The proposed solution – a substantial increase in Lok Sabha seats to around 800 or more—offers only partial reassurance. While it may ensure that no state loses its current representation, it does little to address the underlying imbalance. The absolute gap between larger and smaller states will continue to widen, entrenching disparities rather than resolving them. At the same time, an expanded House raises legitimate concerns about parliamentary efficiency, with the risk that deliberation may give way to dilution.

Compounding this is the uncertainty surrounding process and timing. The decision to rely on the 2011 Census, rather than waiting for updated data, introduces questions of accuracy and fairness.
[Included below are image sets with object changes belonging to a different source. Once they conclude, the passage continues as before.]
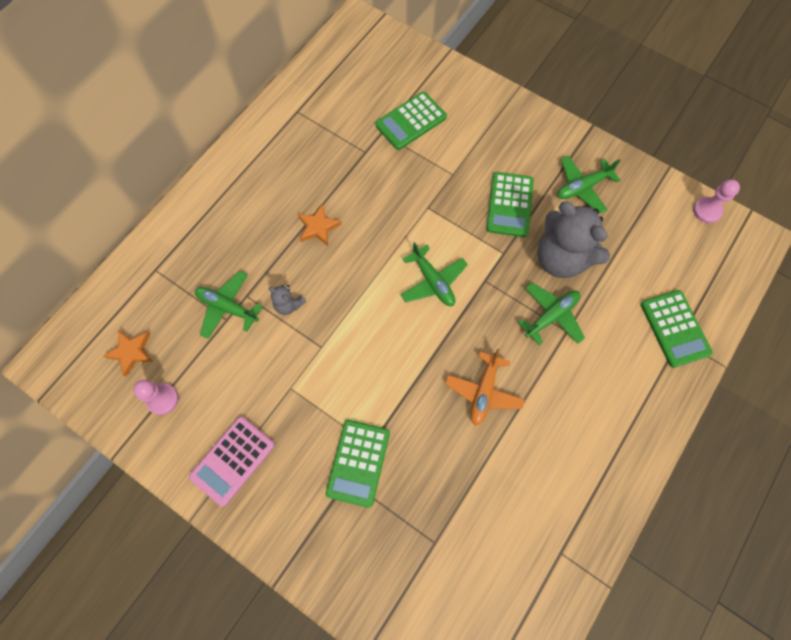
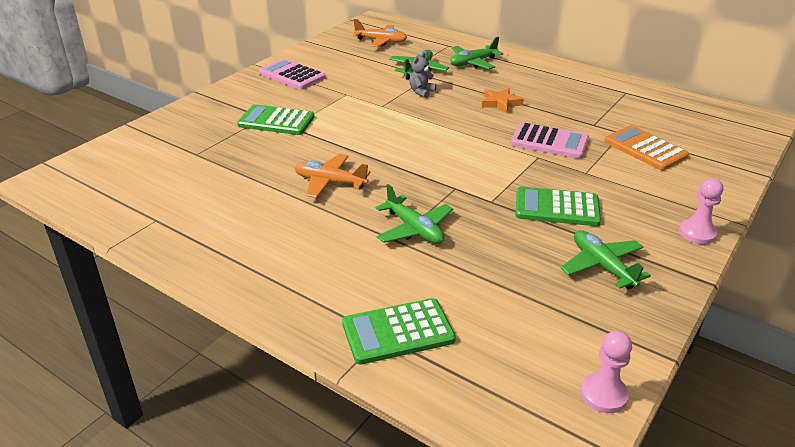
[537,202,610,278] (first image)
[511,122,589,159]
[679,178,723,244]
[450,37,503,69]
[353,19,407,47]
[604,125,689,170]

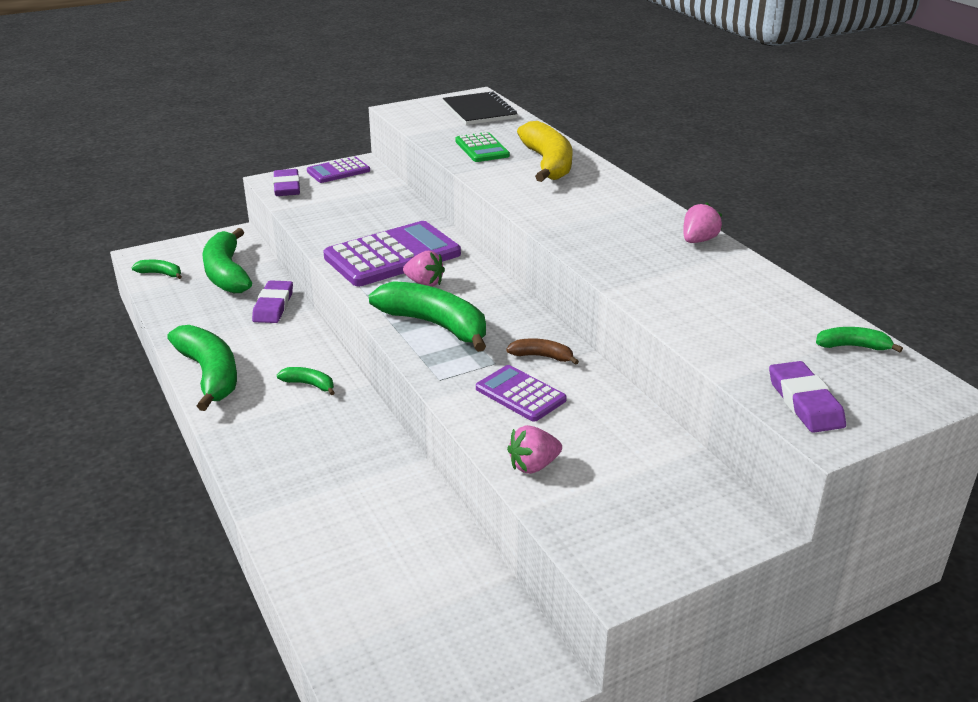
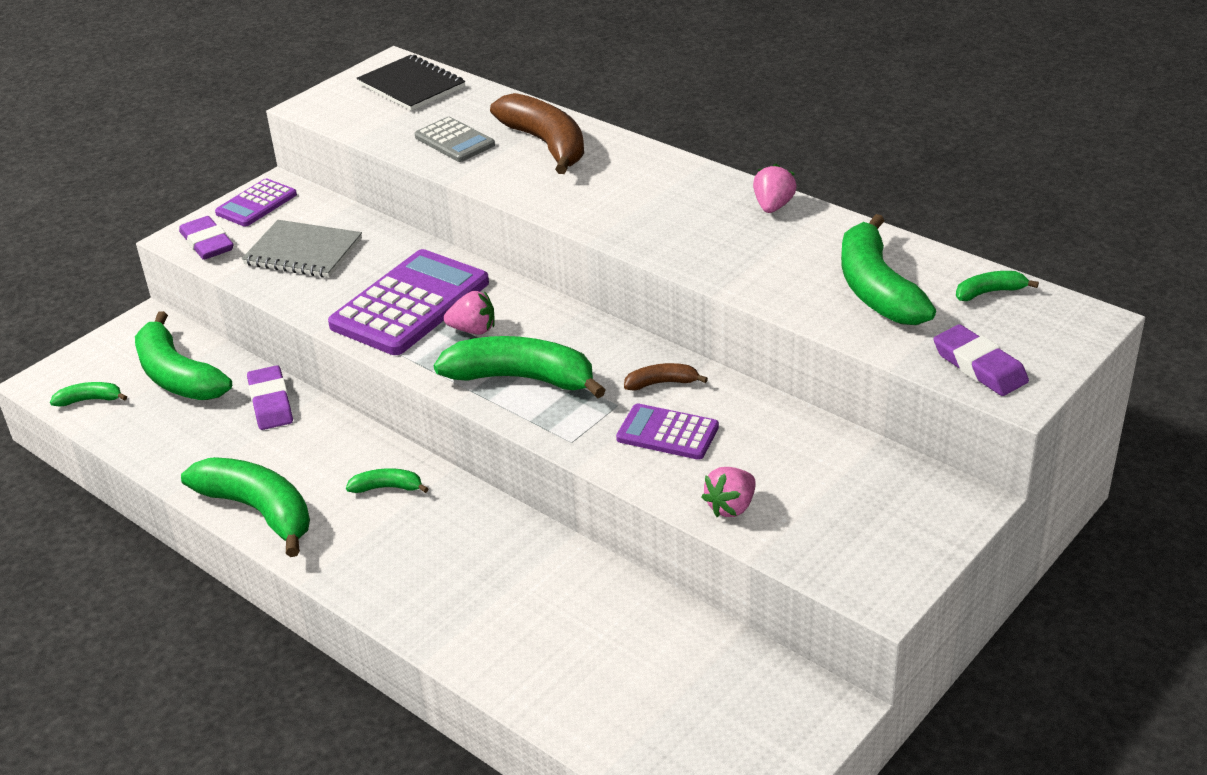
[242,220,362,277]
[841,214,936,325]
[415,117,495,162]
[490,93,584,174]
Proposed changes that weaken the constitutional linkage between delimitation and the most recent Census risk shifting the process from a rule-bound exercise to one shaped by parliamentary discretion. Even the emerging possibility of judicial review—should delimitation outcomes be deemed arbitrary – underscores that this is no longer a settled institutional terrain, but one open to contestation.

Taken together, these concerns point to a moment of profound consequence. The upcoming delimitation is not a routine administrative exercise; it is a transformative political event. If pursued without broad consensus and careful design, it risks weakening regional voices, deepening the North–South divide, and introducing long-term instability into India’s federal structure.

A more balanced path remains possible. One that moves beyond population alone and incorporates considerations of population control, economic contribution, and human development. Such an approach would not abandon democratic principles; it would refine them, aligning representation with responsibility.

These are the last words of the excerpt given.